Monday, January 25, 2010

on the last day of kindergarten things were coming together. all the letters of the alphabet had been learned, and on that last day of school Justin Howell combined four of those letters. He wrote them down on a sheet of yellow construction paper and told me that, in that order, those letters spelled "fuck".


WOW! my eyes widened with excitement. i looked at the letters, and i knew right away that it was true. well, i suspected it anyway. Justin had a habit of telling untruths, but this was different, and i believed him.


only five years old, and there i was, spelling the f-word. it was one of my favorite words, even then. All the action stars in the most popular Hollywood blockbusters of the time would use the word to signify to bad guys that they were about to be reckoned with.


my uncles used it in the telling of their funniest jokes. my mom and gramma would let it slip whenever they meant business. some evenings they meant business ten, twelve times each hour.

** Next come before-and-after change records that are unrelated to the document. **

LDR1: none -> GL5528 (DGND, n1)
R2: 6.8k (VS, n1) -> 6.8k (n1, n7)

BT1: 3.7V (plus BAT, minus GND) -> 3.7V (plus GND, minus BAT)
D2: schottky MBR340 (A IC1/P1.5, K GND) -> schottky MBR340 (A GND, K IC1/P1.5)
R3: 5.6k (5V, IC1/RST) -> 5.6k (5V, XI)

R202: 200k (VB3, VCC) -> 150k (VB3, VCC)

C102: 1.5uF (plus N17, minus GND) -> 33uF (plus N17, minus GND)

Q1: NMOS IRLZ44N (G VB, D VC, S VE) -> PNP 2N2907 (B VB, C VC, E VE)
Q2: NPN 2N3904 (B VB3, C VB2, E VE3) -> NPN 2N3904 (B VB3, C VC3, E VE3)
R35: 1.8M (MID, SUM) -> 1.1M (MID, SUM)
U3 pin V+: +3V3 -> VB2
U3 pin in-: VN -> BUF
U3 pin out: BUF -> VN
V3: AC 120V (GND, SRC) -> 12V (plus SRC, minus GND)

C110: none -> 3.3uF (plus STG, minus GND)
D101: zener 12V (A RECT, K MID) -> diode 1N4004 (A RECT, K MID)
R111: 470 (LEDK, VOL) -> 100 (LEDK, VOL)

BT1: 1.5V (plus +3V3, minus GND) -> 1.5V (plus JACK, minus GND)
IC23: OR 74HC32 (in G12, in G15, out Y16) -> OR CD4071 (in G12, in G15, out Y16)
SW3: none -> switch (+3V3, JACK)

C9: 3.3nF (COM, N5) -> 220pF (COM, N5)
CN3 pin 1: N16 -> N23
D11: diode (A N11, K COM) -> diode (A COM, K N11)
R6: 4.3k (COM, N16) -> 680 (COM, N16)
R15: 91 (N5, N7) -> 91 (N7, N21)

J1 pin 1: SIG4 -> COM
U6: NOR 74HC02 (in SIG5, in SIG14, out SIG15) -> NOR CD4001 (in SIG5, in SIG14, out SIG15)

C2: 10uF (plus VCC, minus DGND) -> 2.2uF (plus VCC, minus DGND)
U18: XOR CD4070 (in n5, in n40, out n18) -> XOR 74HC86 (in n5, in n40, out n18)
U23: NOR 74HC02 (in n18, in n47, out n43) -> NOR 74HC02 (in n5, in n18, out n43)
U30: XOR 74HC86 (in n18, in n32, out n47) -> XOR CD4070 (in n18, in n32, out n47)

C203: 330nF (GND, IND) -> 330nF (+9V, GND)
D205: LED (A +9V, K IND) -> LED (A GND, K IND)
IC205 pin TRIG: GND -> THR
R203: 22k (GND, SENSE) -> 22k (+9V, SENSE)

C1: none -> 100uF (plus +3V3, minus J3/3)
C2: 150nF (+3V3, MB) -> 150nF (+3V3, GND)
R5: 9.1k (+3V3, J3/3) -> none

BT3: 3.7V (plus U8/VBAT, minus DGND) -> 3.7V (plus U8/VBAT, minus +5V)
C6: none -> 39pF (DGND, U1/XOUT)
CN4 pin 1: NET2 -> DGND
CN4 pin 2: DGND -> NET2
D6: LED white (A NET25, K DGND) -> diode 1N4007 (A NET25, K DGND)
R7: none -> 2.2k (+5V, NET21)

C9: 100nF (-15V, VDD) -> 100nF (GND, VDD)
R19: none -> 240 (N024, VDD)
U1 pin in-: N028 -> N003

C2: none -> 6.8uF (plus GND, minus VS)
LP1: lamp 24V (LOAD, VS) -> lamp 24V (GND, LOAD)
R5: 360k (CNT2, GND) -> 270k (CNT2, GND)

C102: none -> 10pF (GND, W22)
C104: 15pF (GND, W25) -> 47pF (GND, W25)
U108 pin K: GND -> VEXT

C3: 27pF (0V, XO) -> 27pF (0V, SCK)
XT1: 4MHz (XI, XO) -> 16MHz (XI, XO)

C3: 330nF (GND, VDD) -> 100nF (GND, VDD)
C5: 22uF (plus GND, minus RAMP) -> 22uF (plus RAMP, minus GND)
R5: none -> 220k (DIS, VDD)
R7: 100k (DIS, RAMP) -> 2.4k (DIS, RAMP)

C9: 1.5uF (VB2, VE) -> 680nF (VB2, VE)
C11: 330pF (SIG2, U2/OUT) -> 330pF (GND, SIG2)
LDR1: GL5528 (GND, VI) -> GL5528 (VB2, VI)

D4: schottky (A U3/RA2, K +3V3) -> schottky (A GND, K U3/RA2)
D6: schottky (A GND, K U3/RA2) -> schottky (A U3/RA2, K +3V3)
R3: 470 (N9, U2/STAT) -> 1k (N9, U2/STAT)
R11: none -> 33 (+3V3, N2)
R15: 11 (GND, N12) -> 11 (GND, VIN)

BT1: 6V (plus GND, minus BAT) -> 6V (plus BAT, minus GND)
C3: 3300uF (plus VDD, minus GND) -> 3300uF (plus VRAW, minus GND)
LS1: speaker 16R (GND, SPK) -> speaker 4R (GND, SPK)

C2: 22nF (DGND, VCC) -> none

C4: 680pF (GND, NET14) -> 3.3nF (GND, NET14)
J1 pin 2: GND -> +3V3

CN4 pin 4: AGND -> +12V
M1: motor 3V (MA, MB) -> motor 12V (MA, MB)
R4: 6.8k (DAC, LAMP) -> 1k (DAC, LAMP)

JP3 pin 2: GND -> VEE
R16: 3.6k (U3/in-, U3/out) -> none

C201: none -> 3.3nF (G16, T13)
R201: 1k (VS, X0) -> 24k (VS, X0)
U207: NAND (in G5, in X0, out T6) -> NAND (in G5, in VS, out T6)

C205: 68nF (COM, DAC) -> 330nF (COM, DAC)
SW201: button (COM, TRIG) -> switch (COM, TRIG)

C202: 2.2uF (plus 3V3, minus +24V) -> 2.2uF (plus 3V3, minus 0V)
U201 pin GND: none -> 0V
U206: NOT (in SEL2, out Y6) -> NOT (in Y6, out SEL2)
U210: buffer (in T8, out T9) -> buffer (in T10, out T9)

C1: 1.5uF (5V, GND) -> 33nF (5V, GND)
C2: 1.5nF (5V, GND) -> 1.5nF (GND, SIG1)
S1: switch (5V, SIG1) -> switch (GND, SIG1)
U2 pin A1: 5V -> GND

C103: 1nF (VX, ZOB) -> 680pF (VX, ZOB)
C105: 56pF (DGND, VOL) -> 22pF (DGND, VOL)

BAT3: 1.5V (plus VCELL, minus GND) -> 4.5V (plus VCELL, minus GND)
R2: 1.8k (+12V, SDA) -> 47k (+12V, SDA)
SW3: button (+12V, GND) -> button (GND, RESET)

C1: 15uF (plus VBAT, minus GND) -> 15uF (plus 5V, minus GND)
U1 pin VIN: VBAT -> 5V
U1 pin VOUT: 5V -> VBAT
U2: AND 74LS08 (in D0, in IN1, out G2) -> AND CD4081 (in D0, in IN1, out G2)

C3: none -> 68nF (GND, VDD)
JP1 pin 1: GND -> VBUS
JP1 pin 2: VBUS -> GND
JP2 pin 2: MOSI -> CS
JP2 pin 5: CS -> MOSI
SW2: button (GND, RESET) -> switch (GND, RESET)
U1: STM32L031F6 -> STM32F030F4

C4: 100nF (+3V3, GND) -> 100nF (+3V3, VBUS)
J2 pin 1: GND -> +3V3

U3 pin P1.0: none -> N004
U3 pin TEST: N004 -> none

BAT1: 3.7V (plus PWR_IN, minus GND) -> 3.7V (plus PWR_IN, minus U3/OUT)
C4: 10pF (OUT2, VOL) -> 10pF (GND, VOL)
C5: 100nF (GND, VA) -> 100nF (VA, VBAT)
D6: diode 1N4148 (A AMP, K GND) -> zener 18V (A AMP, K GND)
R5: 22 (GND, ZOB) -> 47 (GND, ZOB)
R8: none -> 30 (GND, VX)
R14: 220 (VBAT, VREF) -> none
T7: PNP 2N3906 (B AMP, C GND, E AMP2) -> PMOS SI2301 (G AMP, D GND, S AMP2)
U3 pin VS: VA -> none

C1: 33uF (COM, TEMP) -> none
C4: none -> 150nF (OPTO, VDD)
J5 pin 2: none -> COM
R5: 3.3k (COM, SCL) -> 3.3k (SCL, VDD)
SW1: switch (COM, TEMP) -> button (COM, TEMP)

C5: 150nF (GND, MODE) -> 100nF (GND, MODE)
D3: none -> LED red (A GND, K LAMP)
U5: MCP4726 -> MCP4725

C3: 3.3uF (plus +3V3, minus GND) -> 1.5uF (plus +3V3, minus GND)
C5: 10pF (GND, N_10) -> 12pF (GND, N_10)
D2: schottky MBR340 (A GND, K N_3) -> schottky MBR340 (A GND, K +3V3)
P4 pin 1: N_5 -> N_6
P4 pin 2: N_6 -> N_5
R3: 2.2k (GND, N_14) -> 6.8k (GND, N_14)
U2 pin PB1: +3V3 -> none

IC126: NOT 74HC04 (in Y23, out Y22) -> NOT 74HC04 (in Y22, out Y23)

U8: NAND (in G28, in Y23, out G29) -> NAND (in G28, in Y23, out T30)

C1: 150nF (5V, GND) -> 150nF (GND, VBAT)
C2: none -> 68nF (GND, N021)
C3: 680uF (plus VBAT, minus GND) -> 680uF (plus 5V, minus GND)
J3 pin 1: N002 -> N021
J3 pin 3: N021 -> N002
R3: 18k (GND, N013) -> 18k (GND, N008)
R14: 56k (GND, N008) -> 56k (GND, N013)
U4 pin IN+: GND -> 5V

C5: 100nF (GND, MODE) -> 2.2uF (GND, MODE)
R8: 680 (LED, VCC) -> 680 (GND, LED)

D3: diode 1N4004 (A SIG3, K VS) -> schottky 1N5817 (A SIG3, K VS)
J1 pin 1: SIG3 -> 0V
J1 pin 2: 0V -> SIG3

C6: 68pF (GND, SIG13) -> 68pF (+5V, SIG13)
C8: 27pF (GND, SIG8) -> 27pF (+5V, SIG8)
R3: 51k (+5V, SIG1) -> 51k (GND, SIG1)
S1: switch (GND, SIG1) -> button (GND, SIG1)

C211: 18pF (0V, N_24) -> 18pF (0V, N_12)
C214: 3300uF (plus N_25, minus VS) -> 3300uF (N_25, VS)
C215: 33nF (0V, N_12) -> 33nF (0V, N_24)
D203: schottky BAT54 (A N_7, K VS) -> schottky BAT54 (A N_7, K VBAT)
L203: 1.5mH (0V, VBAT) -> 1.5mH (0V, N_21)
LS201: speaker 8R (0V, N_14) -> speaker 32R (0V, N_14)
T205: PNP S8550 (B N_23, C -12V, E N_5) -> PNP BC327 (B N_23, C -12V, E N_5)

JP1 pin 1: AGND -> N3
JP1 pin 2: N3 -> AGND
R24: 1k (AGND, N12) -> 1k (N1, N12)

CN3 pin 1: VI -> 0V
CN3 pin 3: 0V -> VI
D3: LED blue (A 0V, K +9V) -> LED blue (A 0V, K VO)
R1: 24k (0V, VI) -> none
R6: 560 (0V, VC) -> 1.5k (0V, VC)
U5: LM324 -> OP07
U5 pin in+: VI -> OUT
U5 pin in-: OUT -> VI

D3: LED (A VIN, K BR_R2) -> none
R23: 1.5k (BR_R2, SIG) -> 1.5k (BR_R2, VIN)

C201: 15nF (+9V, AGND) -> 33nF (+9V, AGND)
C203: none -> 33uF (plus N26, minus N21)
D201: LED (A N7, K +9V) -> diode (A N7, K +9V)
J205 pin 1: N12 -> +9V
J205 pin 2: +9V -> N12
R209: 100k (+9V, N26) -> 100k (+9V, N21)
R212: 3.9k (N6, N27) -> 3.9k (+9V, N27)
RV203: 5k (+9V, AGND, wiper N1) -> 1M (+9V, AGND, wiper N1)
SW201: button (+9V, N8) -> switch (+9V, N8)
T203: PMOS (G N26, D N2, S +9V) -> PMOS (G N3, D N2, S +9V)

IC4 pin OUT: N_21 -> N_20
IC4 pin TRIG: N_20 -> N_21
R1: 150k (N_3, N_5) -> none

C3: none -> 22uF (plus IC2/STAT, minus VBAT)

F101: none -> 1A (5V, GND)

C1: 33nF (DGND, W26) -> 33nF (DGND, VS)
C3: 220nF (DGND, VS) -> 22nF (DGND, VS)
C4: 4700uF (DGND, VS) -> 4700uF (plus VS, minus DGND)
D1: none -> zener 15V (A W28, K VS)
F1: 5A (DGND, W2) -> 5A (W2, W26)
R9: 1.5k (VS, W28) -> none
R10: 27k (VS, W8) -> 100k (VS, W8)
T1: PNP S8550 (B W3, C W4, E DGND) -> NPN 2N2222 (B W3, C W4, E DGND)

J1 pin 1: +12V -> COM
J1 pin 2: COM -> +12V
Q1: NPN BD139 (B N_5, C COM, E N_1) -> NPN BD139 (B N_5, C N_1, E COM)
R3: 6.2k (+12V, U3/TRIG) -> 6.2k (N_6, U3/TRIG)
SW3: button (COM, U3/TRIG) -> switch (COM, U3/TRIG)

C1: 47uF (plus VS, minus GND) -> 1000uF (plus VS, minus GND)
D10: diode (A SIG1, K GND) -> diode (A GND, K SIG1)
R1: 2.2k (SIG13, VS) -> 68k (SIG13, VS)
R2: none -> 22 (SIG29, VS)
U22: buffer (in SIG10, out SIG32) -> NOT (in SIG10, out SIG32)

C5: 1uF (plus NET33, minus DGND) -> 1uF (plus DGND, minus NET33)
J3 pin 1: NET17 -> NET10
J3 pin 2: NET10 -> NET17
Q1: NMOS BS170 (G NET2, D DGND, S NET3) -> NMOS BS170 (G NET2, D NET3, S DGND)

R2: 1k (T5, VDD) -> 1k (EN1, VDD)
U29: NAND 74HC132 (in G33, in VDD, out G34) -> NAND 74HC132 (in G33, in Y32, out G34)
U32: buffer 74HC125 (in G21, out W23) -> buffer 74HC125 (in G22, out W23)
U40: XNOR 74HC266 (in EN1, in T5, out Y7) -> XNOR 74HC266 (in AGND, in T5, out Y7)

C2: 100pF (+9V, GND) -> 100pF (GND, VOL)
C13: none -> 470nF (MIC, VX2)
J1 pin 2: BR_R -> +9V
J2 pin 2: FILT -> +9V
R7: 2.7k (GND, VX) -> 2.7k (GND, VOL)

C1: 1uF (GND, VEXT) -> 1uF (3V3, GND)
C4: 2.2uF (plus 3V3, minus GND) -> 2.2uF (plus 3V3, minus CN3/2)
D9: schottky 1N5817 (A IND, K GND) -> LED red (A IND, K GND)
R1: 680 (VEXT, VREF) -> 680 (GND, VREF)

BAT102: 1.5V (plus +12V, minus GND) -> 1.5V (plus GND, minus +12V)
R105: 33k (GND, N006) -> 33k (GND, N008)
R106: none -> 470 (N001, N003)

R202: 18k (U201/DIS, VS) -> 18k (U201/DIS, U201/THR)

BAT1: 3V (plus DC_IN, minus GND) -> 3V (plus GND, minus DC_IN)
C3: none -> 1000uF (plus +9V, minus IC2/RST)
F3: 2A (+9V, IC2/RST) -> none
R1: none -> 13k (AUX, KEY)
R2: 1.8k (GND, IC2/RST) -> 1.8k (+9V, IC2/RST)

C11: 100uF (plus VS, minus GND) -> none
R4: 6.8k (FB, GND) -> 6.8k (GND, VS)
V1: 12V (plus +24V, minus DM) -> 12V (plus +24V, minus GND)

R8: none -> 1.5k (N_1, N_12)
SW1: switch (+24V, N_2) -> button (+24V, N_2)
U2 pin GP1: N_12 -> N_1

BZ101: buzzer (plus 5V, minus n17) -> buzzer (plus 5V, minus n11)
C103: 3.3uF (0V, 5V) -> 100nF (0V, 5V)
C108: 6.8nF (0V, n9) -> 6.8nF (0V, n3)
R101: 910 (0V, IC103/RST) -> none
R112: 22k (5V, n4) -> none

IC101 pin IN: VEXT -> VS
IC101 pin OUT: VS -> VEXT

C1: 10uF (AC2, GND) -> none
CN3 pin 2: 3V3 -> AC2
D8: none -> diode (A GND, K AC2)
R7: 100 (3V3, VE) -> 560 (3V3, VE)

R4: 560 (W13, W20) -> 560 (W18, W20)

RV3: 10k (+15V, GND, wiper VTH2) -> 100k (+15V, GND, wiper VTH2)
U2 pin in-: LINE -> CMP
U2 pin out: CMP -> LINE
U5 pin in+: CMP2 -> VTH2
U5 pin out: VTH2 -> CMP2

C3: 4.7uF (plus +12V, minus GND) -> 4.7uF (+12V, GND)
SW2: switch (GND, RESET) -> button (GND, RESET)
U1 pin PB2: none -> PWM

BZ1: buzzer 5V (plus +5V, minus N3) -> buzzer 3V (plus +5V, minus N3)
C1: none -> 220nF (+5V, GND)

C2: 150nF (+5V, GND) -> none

which made it all the more frustrating when i received spankings or time-outs for saying the word. how unfair! grown-ups using the word in a myriad of ways and variations, and if i uttered it just once after stubbing my toe on a table leg, i got a swat on the ass!


i wasn't allowed to say "ass" back then, either.


but nothing was ever said about me writing the words on a sheet of paper.


so on that last day of kindergarten after the last bell, i thanked Justin for the service he had provided and hurried out of the school. mom was waiting in front of the building to walk me home.


she asked how my last day was as we started to walk. i didn't hear her. i was spelling the word over and over in my head so i didn't forget it. i couldn't wait to get home and write it down. when mom asked a second time how my day was, i said passively, "okay."


i ran upstairs as soon as we walked in the front door. i climbed into my toy box and grabbed my 64 count pack of crayons. i drew the red crayon because it was my favorite color until i was fourteen, when it switched to black. then in giant red letters, all capitals, i spelled that notorious word. i held the sheet up in front of my face; i could feel my entire body tingle. it was marvelous!


needless to say, it was an achievement impossible for a young lad to keep to himself. damning all consequences, i ran the paper downstairs and delivered it directly into my gramma's hands.


needless to say, she had grampa deliver me a whoopin'. and when he told my mom why he'd done so, she delivered a second whoopin' and put me on time-out.


but even in that moment, with tears streaming down my cheeks and my ass searing with pain, it all seemed worth it. i felt a lot wiser just from knowing how to spell that word. i may have gotten in trouble, but at least i knew Justin Howell hadn't pulled one over on me. i knew i wouldn't have been given two ass-whoopings for spelling it wrong.